A 0-pi qubit with in-situ tunable protection and control

The 0-pi qubit is one of the very few known superconducting circuit types that offers exponential protection from both phase and bit flip errors simultaneously. This feature comes at the cost of complex readout and control, which was shown experimentally in [1]. Here, we propose a way to break the circuit symmetry, the key reason for the protection, to momentarily restore the ability to control and manipulate the qubit without the use of ancillary levels. An asymmetry in capacitances and inductances in the 0-pi circuit are detrimental since they lead to coupling of the protected state to the thermally occupied parasitic mode of the circuit [2]. However, here we try to exploit a controlled asymmetry in Josephson energies and show that this can be used as a tunable coupler between the protected states. In the future, this should allow to perform gate operations by dynamically controlling the asymmetry instead of driving the protected transition with microwave pulses.

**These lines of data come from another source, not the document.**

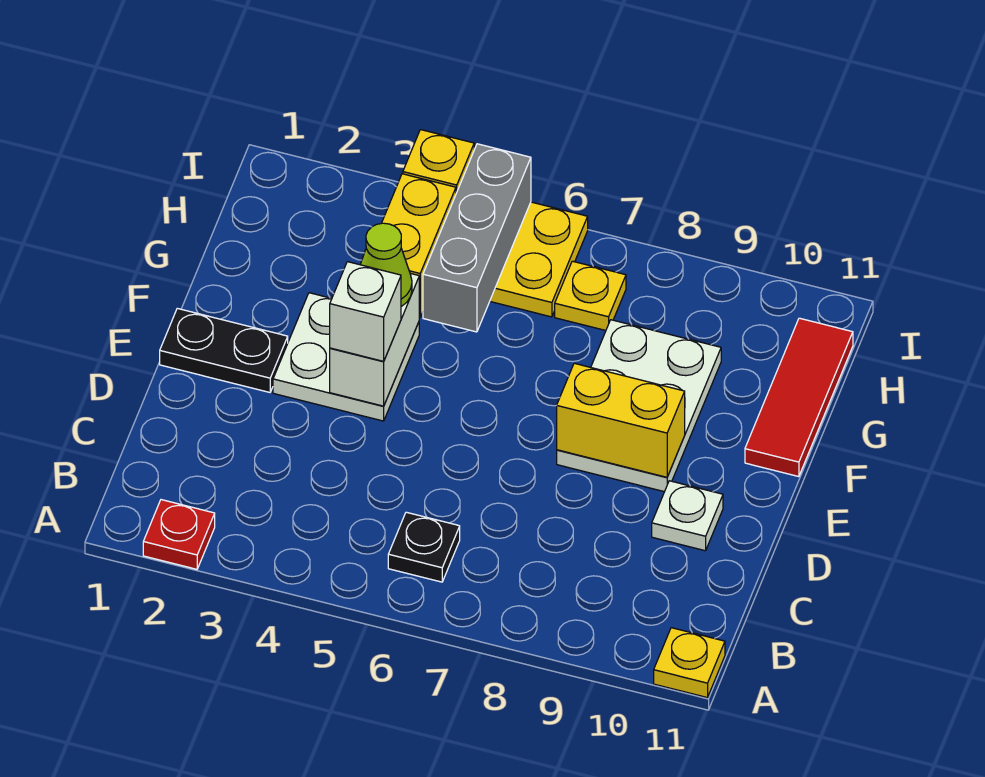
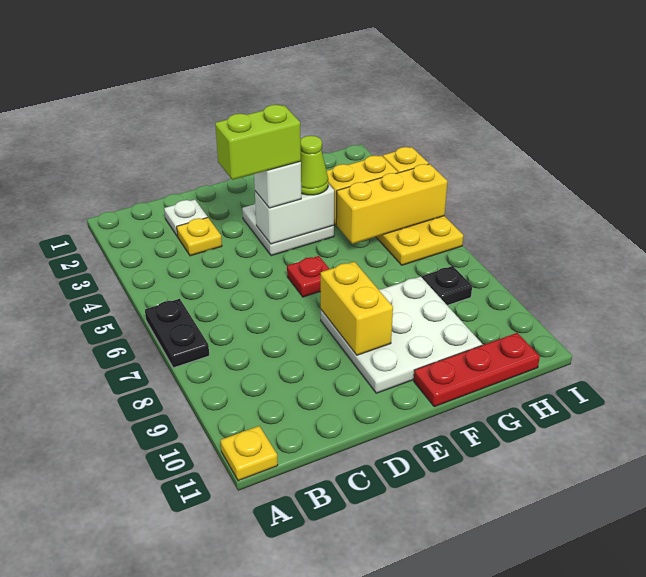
red plate A2 level 1 -> red plate E6 level 1
black plate B6 level 1 -> black plate H8 level 1
none -> lime brick D4:E4 level 4
white plate D10 level 1 -> white plate C2 level 1
black plate E1:E2 level 1 -> black plate A6:A7 level 1
white plate E8:G9 level 1 -> white plate E8:G10 level 1
red tile F11:H11 level 1 -> red plate F11:H11 level 1
grey brick G5:I5 level 2 -> yellow brick G5:I5 level 2
yellow plate H7 level 1 -> yellow plate C3 level 1

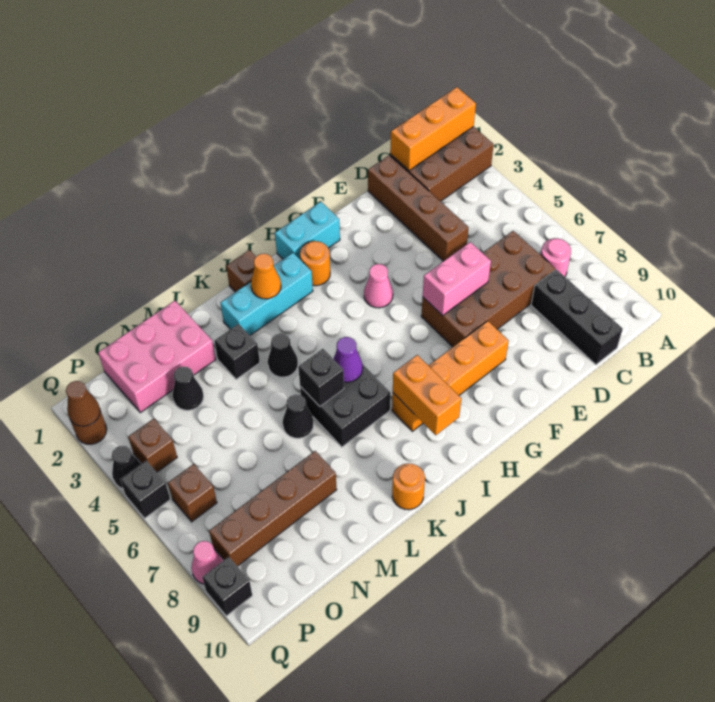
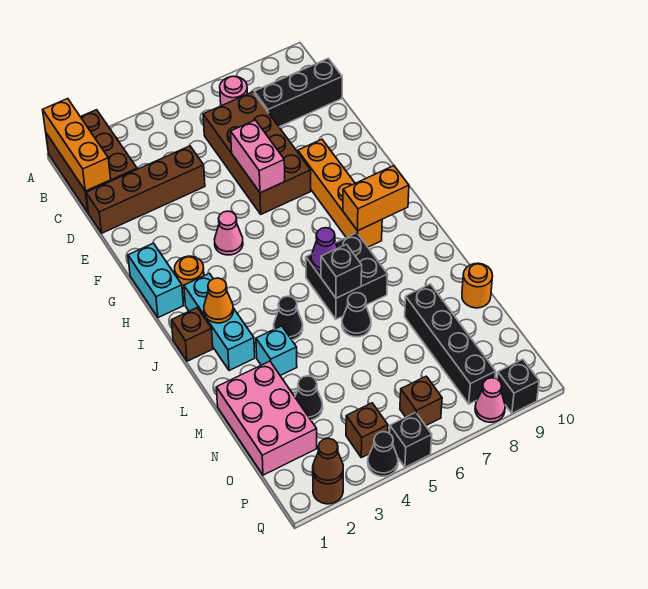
orange round brick K10 level 1 -> orange round brick M10 level 1
black brick L3 level 1 -> cyan brick L3 level 1
brown brick M8:P8 level 1 -> black brick M8:P8 level 1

Therefore, we believe that the proposed method can make the use of protected qubits more practical in experimental realizations of quantum computing.

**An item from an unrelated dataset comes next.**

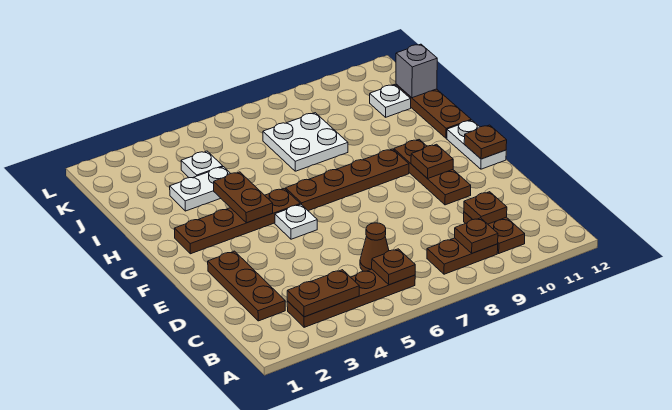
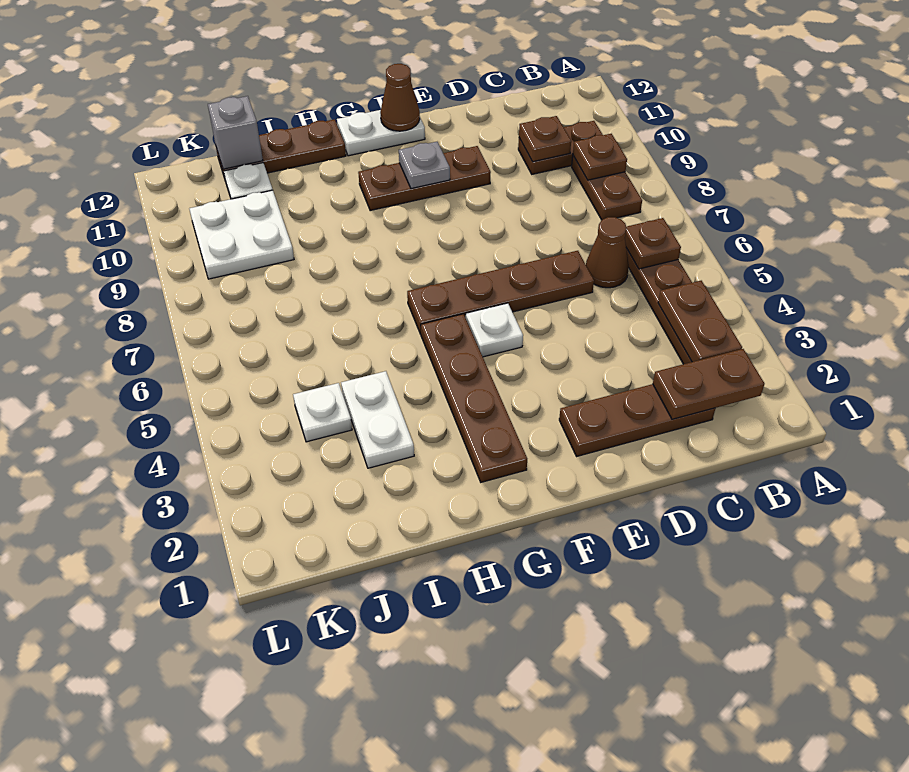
brown plate F10 level 2 -> grey plate F10 level 2
brown plate F12 level 2 -> brown cone F12 level 2
brown plate G4:H4 level 2 -> brown plate B2:C2 level 2
brown plate G6:G9 level 1 -> brown plate D6:G6 level 1
white plate I7:J8 level 1 -> white plate J9:K10 level 1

[1] Gyenis, A., Mundada, P. S., Di Paolo, A., Hazard, T. M., You, X., Schuster, D. I., ... & Houck, A. A. (2021). Experimental realization of a protected superconducting circuit derived from the 0–π qubit. PRX Quantum, 2(1), 010339.

[2] Dempster, J. M., Fu, B., Ferguson, D. G., Schuster, D. I., & Koch, J. (2014). Understanding degenerate ground states of a protected quantum circuit in the presence of disorder. Physical Review B, 90(9), 094518.